I hope, I'm not missing the forest for the trees...

Thanks a lot for your help!

Tobias

4
  • This is as much a MySQL problem as a PHP one. Use WHERE name IN ('Berlin', 'New York', 'Hamburg') Commented Jan 30, 2016 at 9:51
  • 1
    @TimBiegeleisen I think the author does not know yet that the haystack string contains 'Berlin', 'New York' instead of 'Berlin New', 'York Hamburg', etc. Commented Jan 30, 2016 at 9:55
  • Foo-Bar on myself. It helps to read the whole problem. Commented Jan 30, 2016 at 9:56
  • @NoChecksum: Yes, you're right. I'm reciving an arbitrary string and I will remove everything other than letters and blanks.

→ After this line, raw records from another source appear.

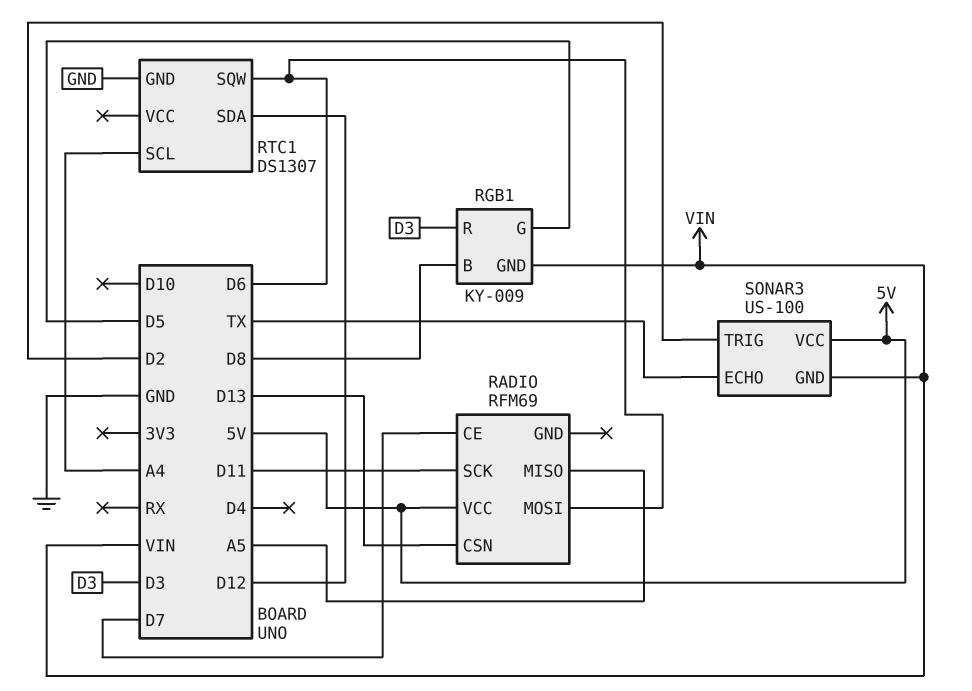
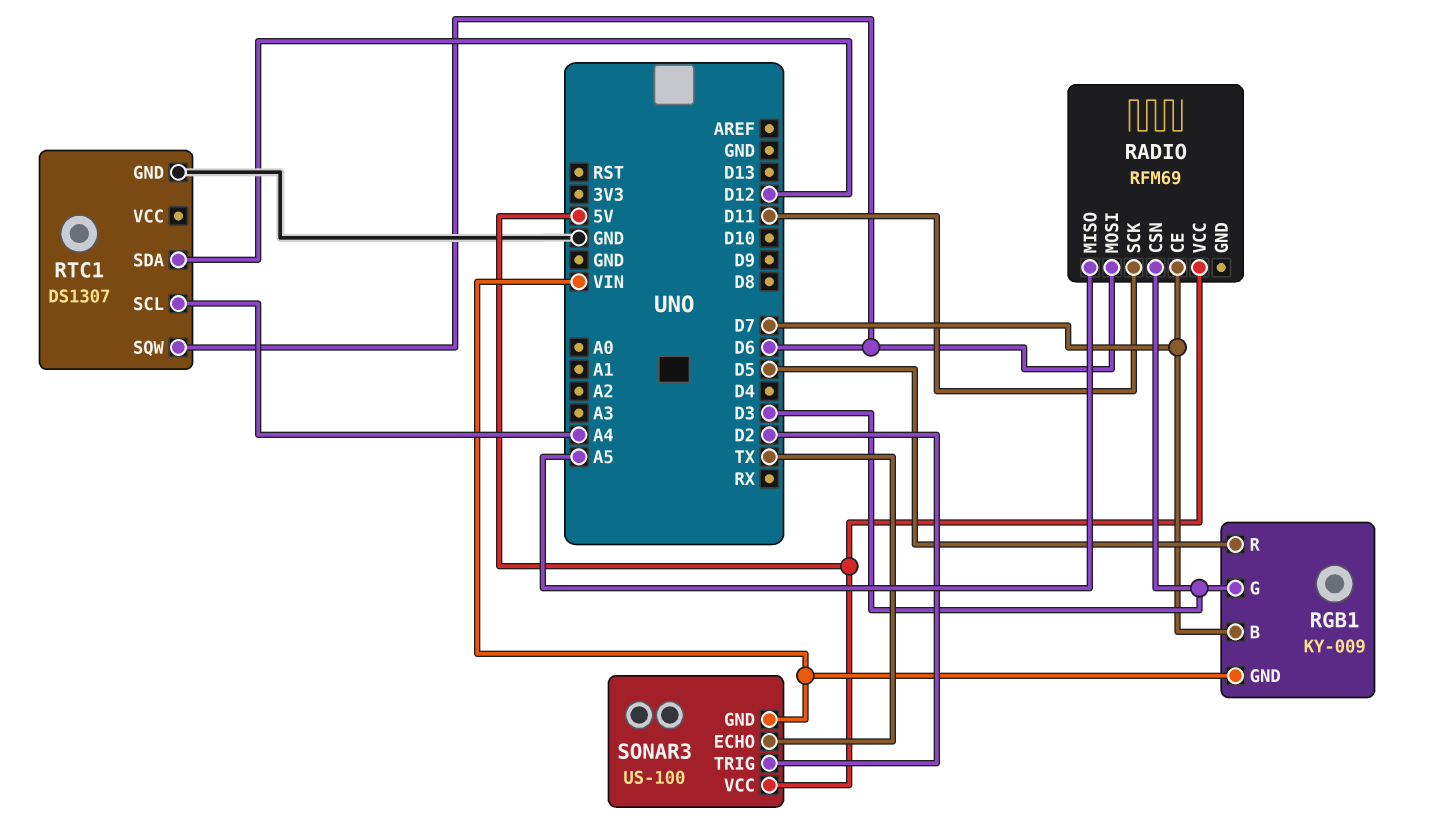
RADIO pin CSN: D13 -> D3
RGB1 pin B: D8 -> D7
RGB1 pin G: D5 -> D3
RGB1 pin R: D3 -> D5

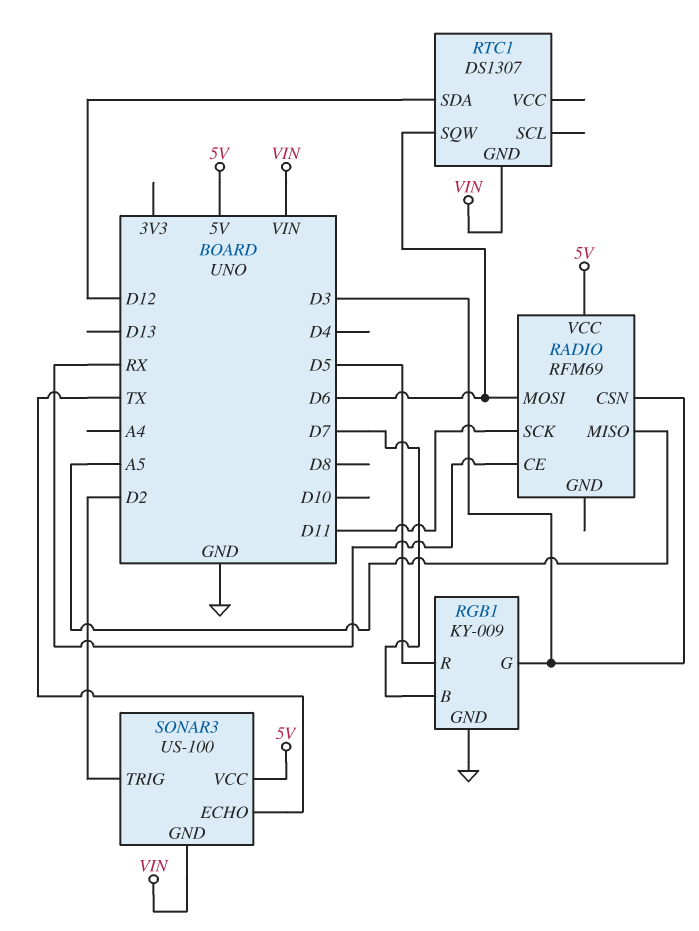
RADIO pin CE: D7 -> RX
RGB1 pin GND: VIN -> GND
RTC1 pin GND: GND -> VIN
RTC1 pin SCL: A4 -> none

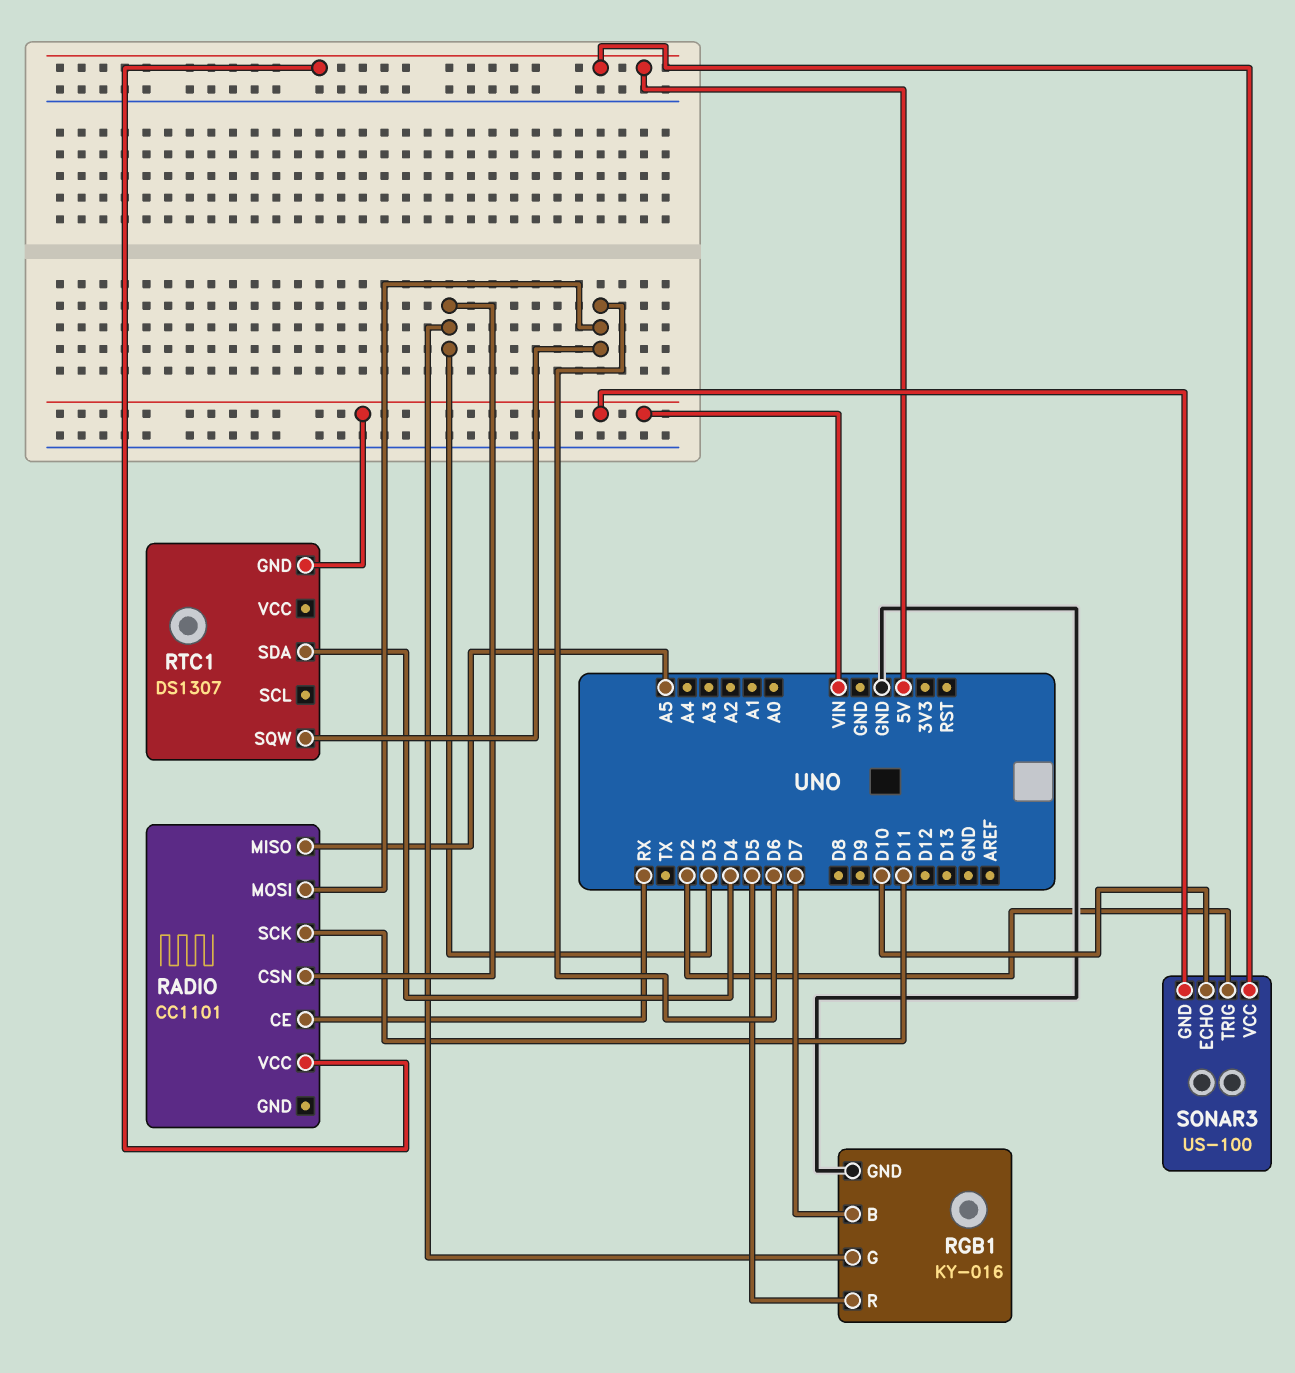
RADIO: RFM69 -> CC1101
RGB1: KY-009 -> KY-016
RTC1 pin SDA: D12 -> D4
SONAR3 pin ECHO: TX -> D10

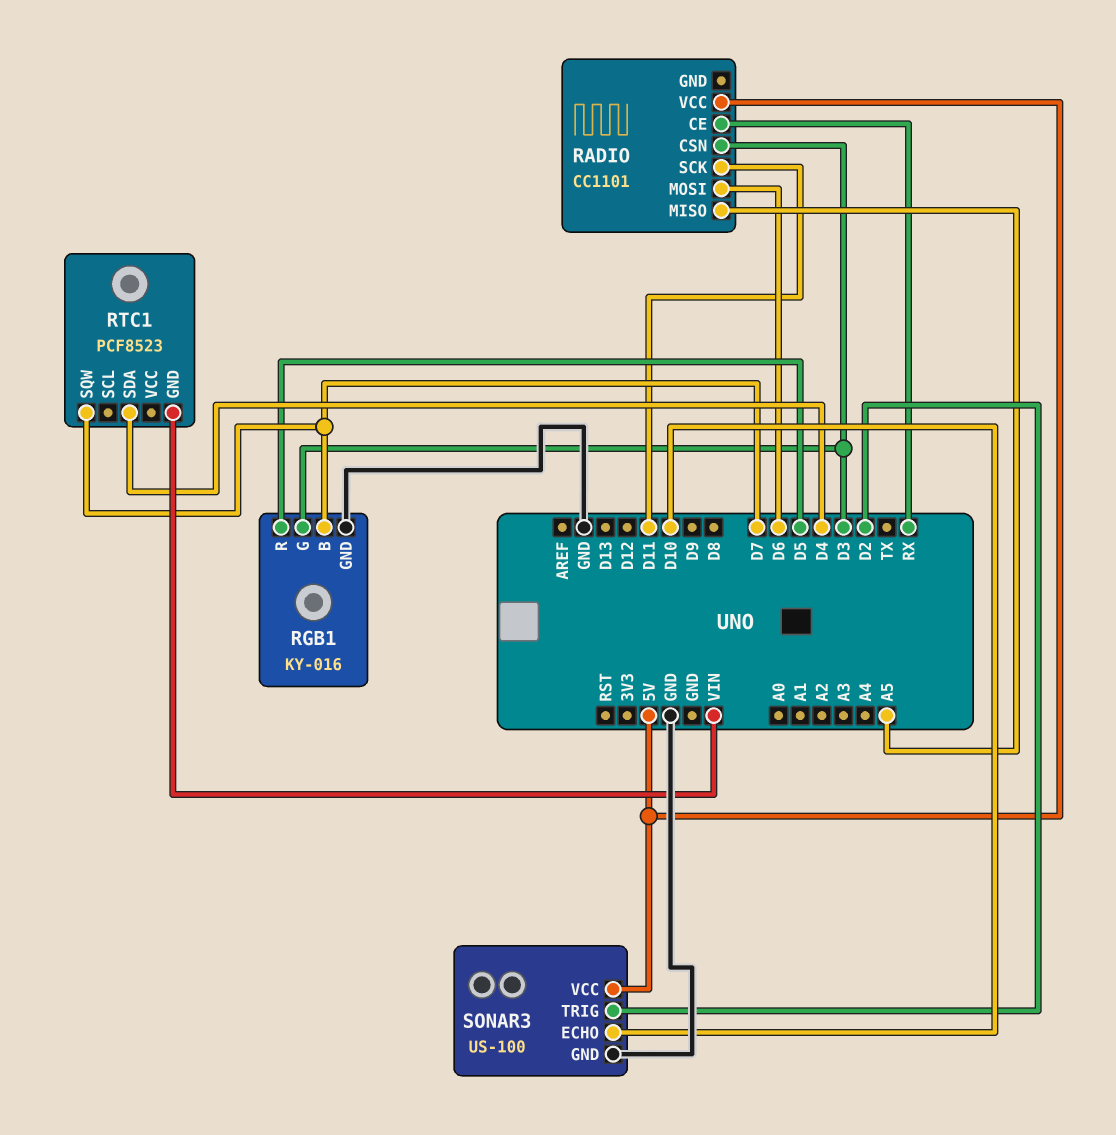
RTC1: DS1307 -> PCF8523
RTC1 pin SQW: D6 -> D7
SONAR3 pin GND: VIN -> GND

So everything could be possible :) Commented Jan 30, 2016 at 10:03

1 Answer 1

1

You need to make one cities array and then check your string against your cities array.

$to_match = array('Bonn','New York','Chicago'); // all cities array

$str = "Bonn New York Chicago"; // Your city string
$new_array = array();

foreach($to_match as $value) {
  if(stristr($str, $value)) {
    $new_array[] = $value;
  }
}

print_r($new_array); // here you can get only match cities against all cities array

This will iterate over each array element, then check if the value of match exists in $str, Then it will add it to $new_array.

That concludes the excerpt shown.